Pelo resto do tempo Lucas não tirou os olhos de mim, e ouvimos outros conselhos da ótima profissional. Alessandra, a moça de óculos e cabelos castanhos, contou que sofre bullying por ser mais alta que a maioria das garotas da nossa idade. O Roberto tem a auto estima muito baixa, e o João sofre de TDAH e está no grupo em busca de um tratamento para o seu problema.
Fomos dispensados uma hora e meia depois. Todos se despediram muito rápido da psicóloga, e foram embora. Eu saí um pouco depois, pois Kátia queria me dizer que estava orgulhosa por me ver ouvir falar. Ela disse que geralmente no primeiro encontro uma pessoa não consegue dizer nada. Eu não menti quando disse que me senti segura por Lucas ter falado antes. E depois dessa troca de palavras, eu fui dispensada.
— Eu achei que você não ia sair nunca daí?
Por que não me surpreendo?
Dou de encontro com Lucas assim que atravesso a saída da igreja.
— Foram só cinco minutos — respondo e volto a andar.
— Tô orgulhoso de você.
Sinto meus movimentos falharem e então me volto para Lucas. A rua parece tão deserta que conseguimos ouvir o som do vento da noite.
— Eu tenho que dizer obrigada? — pergunto tentando bancar a durona, mas a quem estou querendo enganar? — Eu não fiz aquilo para te dar orgulho.
— E eu também não tô pensando nisso. — Lucas se sente a vontade em se aproximar de mim, mas como faria antes, eu não me afasto. — Posso te levar em casa?
Pode — responde a emoção gritando de felicidade. Ainda bem que o Lucas não consegue ver as versões dos meus sentimentos.
— Não acho que seja uma boa ideia.
— E por que não? — indaga com um sorriso bobo no rosto.
— Meu pai te odeia, lembra? — Mentira, eu sou estou tentando continuar com minha pose de durona mesmo!
— Eu não ligo se ele quiser arrancar meu pau. — Ele pisca para mim. — Eu só quero estar com você.
— Tá bom, mas eu não vou dizer nada. — até consigo rir das minhas próximas palavras: — E também não vou te ajudar se meu pai arrancar seu pau.
— Por mim tá beleza. — Ele também ri.
Quinze minutos de caminhada com ele, me sentindo uma idiota por ver Lucas se esforçando para estar comigo. Eu quero continuar brava com ele, quero não ser a mesma garota que acaba se entregando facilmente e sofrendo duramente por causa dos meus sentimentos. Mas quando se trata do Lucas os meus limites não existem. Ele é o cara mais intenso que eu já conheci... Depois do Fabrício, claro. Mas por incrível que pareça, a intensidade dele me contagia de uma forma magnífica. Ao lado dele quando amo, sinto coisas que achei que nunca existiria. Quando eu odeio, quero quebrar tudo, principalmente seu lindo rostinho. E quando sofro, acabo encontrando um novo ponto mais fundo no meu poço. Mas eu não posso negar que mesmo querendo, eu nunca consigo ficar brava com ele por muito tempo, pois de alguma forma eu acabo perdoando.
— Você nunca me disse que o Bruno tinha te contado que iria se matar. — quebro a minha própria palavra.

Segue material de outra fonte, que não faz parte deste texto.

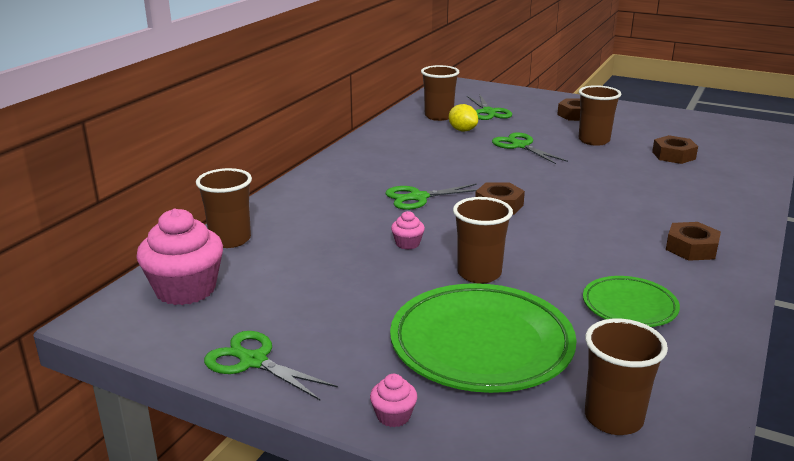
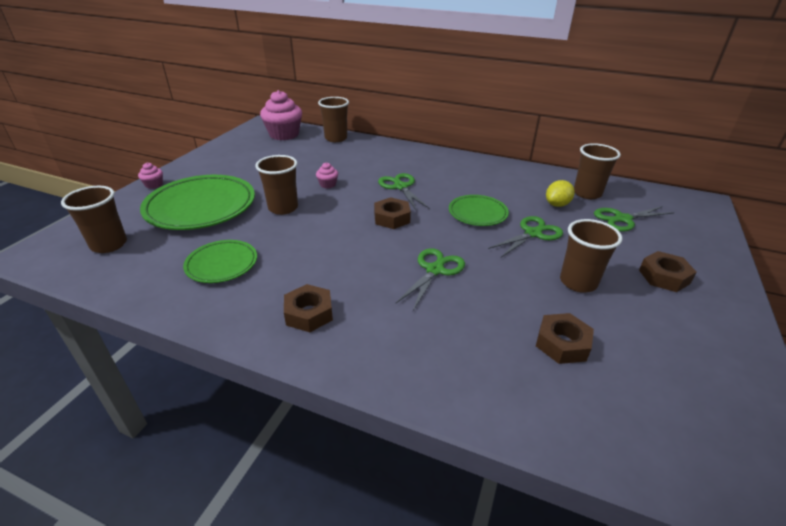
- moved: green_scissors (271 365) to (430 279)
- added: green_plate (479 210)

Inicialmente Lucas continua calado. Talvez ele não queira falar sobre isso. Ele caminha com as mãos nos bolsos da jaqueta.
— Ele não disse dessa forma — refuta com um tom angústia. Não era para menos, eu toquei na maior ferida dele. — Ele chegou com um papo de que ia embora, e que eu ia ser o homem da casa depois que ele fosse. Mas nunca disse com todas as palavras que ia pular da ponte.
Então ele não tem culpa.
Eu gostaria de dizer isso, mas sei que ele vai retrucar, pois Lucas é assim. Ele não vai me ouvir, mas acho que tem algo que pode fazê-lo melhor que meras palavras de conforto:
— Eu posso... te abraçar? — por um momento Lucas parece desacreditado que eu esteja oferecendo um abraço. Estou sendo dura demais? Cruel demais? Ele merece? Mas antes que ele possa responder eu o agarro e o prendo dentro dos meus braços. Tudo que espero é que esse gesto possa descongelar essa parte no coração dele, e consiga levar a luz do conforto até lá. Suas mãos se dobram sobre as minha costas enquanto apoia o rosto no meu ombro e respira fundo. E agora, sentindo ele tão mais próximo, o aperto mais contra mim. Fecho os olhos e permito que seu aroma de Malbec penetre meu nariz e também me causa um conforto. E quando seu suspiro toca minha orelha sinto uma vontade de beijá-lo ir me tomando aos poucos. O consolo e sensação de importância, aos poucos dão lugar ao desejo é aqui que solto Lucas.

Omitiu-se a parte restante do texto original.